-- What is being asked --
Lines before the one containing "part: (170, 171) -> (341, 309), moved" are left out; return that line and every line after it exactly, through the end of the data below.

[Provided information]

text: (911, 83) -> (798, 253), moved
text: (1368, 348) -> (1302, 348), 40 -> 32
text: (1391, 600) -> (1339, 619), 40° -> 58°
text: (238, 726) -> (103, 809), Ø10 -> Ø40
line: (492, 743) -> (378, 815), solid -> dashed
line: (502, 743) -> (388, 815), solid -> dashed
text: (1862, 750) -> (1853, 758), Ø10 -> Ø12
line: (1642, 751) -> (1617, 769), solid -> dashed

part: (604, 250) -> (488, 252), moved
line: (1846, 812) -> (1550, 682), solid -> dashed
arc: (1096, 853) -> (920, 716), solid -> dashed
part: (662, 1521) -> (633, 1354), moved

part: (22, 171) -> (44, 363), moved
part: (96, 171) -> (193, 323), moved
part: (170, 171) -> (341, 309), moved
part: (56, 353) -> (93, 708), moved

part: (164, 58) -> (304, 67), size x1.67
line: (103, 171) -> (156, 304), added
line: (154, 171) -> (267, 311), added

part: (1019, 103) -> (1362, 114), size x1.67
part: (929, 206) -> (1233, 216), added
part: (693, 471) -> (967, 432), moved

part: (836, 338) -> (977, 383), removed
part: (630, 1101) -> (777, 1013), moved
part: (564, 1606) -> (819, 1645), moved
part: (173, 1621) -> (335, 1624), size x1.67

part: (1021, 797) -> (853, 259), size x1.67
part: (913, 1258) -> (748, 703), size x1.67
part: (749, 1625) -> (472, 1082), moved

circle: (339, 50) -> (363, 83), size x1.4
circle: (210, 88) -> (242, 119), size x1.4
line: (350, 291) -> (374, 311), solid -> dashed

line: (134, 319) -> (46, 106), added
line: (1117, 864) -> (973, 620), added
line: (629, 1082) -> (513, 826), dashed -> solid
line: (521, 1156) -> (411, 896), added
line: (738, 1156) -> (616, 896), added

[/Provided information]

-- Answer space --
part: (170, 171) -> (341, 309), moved
part: (56, 353) -> (93, 708), moved

part: (164, 58) -> (304, 67), size x1.67
line: (103, 171) -> (156, 304), added
line: (154, 171) -> (267, 311), added

part: (1019, 103) -> (1362, 114), size x1.67
part: (929, 206) -> (1233, 216), added
part: (693, 471) -> (967, 432), moved

part: (836, 338) -> (977, 383), removed
part: (630, 1101) -> (777, 1013), moved
part: (564, 1606) -> (819, 1645), moved
part: (173, 1621) -> (335, 1624), size x1.67

part: (1021, 797) -> (853, 259), size x1.67
part: (913, 1258) -> (748, 703), size x1.67
part: (749, 1625) -> (472, 1082), moved

circle: (339, 50) -> (363, 83), size x1.4
circle: (210, 88) -> (242, 119), size x1.4
line: (350, 291) -> (374, 311), solid -> dashed

line: (134, 319) -> (46, 106), added
line: (1117, 864) -> (973, 620), added
line: (629, 1082) -> (513, 826), dashed -> solid
line: (521, 1156) -> (411, 896), added
line: (738, 1156) -> (616, 896), added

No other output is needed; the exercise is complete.